Ralph Waite, who played the kind and steady patriarch of a tight-knit rural Southern family on the TV series “The Waltons,” died Thursday, his manager said. He was 85.

His manager, Alan Mills, confirmed the death but said he did not know the cause. He said Mr. Waite had been in good health and was working.

Mr. Waite appeared last year in episodes of the series “NCIS,” in which he played the father of star Mark Harmon’s character. He also appeared in “Bones” and “Days of Our Lives.”

On “The Waltons,” which aired on CBS from 1972 to 1981, Mr. Waite starred as John Walton in a gentle family drama set in the Blue Ridge mountains of Virginia. Richard Thomas played his oldest son, John-Boy, an aspiring novelist.

“The Waltons,” which followed the family’s triumphs and setbacks through the Great Depression and World War II, was narrated by its rich-voiced creator, Earl Hamner Jr., who based it on his family memories.

Ralph Waite, shown at top left in this 1975 cast photo from “The Waltons, died Feb. 13 at 85. (AP)

The show was a TV rarity, a respectful depiction of Southern country life, and proved so popular that it overpowered its hit comedy competition, NBC’s “The Flip Wilson Show.”

Ralph Harold Waite was born June 22, 1928, in White Plains, N.Y. He served in the Marine Corps before earning a bachelor’s degree in 1952 from Bucknell University in Lewisburg, Pa., and a master’s degree from Yale University’s divinity school.

He was an ordained Presbyterian minister and served at churches in New York before becoming disillusioned with formal religion. After working at a publishing house, he turned to acting in his 30s.

Mr. Waite appeared on the stage before moving on to the big screen with roles in 1967’s “Cool Hand Luke” and 1970’s “Five Easy Pieces,” in which he played the brother of Jack Nicholson’s character.

Mr. Waite received Emmy nominations for “The Waltons” and his performance in the 1977 ABC miniseries “Roots.”

Mr. Waite’s role as a steady TV dad in the CBS drama was in contrast to his personal life, which was marked by alcoholism, he told the Desert Sun newspaper in Palm Springs, Calif., in 2010.

“I was a caring, responsible father to all of these kids,” he said. “But I was drinking the night before and being a drunk on the side.”

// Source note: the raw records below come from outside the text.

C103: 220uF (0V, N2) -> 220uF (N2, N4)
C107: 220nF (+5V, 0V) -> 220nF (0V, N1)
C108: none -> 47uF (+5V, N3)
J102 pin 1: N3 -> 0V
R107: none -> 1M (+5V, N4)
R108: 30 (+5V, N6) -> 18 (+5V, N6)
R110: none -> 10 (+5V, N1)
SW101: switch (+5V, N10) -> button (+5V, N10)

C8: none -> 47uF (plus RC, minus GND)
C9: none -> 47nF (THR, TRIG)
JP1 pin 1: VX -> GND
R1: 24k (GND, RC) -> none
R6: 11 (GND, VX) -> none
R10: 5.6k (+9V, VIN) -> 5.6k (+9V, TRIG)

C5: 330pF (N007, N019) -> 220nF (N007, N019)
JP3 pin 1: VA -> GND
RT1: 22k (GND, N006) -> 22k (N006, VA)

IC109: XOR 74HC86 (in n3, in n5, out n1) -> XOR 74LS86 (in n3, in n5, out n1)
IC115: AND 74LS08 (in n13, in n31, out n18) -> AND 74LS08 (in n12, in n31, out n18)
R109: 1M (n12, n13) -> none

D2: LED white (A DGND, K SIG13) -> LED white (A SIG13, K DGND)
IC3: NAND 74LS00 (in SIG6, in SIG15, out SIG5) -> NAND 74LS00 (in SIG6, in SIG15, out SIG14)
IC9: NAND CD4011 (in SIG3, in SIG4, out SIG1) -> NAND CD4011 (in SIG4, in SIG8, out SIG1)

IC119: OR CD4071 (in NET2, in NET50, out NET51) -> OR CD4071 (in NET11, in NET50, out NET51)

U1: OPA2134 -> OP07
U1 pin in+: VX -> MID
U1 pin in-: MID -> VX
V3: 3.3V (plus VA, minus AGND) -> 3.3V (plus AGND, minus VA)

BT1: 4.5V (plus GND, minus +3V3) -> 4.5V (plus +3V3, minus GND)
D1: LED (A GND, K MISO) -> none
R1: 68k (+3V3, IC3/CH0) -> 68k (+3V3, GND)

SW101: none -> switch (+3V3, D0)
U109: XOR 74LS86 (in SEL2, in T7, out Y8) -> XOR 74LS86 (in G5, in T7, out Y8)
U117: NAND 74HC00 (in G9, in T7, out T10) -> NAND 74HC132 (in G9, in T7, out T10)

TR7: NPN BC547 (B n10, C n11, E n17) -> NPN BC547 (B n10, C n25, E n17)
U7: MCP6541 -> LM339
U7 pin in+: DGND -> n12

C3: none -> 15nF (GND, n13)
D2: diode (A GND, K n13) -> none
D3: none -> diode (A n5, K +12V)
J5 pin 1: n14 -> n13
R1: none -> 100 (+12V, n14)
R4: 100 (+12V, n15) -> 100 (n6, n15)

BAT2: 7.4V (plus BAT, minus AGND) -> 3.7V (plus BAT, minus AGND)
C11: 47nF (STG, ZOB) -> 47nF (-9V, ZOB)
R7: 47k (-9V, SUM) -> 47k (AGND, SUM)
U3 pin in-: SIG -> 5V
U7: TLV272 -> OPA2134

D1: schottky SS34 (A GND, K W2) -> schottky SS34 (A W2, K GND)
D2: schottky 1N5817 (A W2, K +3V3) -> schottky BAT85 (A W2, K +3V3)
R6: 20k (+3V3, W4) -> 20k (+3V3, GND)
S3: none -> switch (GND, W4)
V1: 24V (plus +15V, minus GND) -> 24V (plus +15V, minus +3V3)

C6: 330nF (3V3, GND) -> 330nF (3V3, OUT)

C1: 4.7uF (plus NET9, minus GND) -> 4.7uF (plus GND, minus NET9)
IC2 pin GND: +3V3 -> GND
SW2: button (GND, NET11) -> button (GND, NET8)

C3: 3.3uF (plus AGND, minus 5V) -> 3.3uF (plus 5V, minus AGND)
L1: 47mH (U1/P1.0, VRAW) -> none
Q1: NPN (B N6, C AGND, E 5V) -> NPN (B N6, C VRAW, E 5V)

He gave up drinking in the 1970s.

In 1990, Mr. Waite ran unsuccessfully as the Democratic challenger to a four-term Republican incumbent in the U.S. House of Representatives.

In 1998, he vied for the congressional seat left open after Republican Sonny Bono, another performer who turned to politics, died in a skiing accident. Bono’s widow, Mary, won the special election.

Mr. Waite’s first two marriages ended in divorce. Survivors include his third wife, Linda East.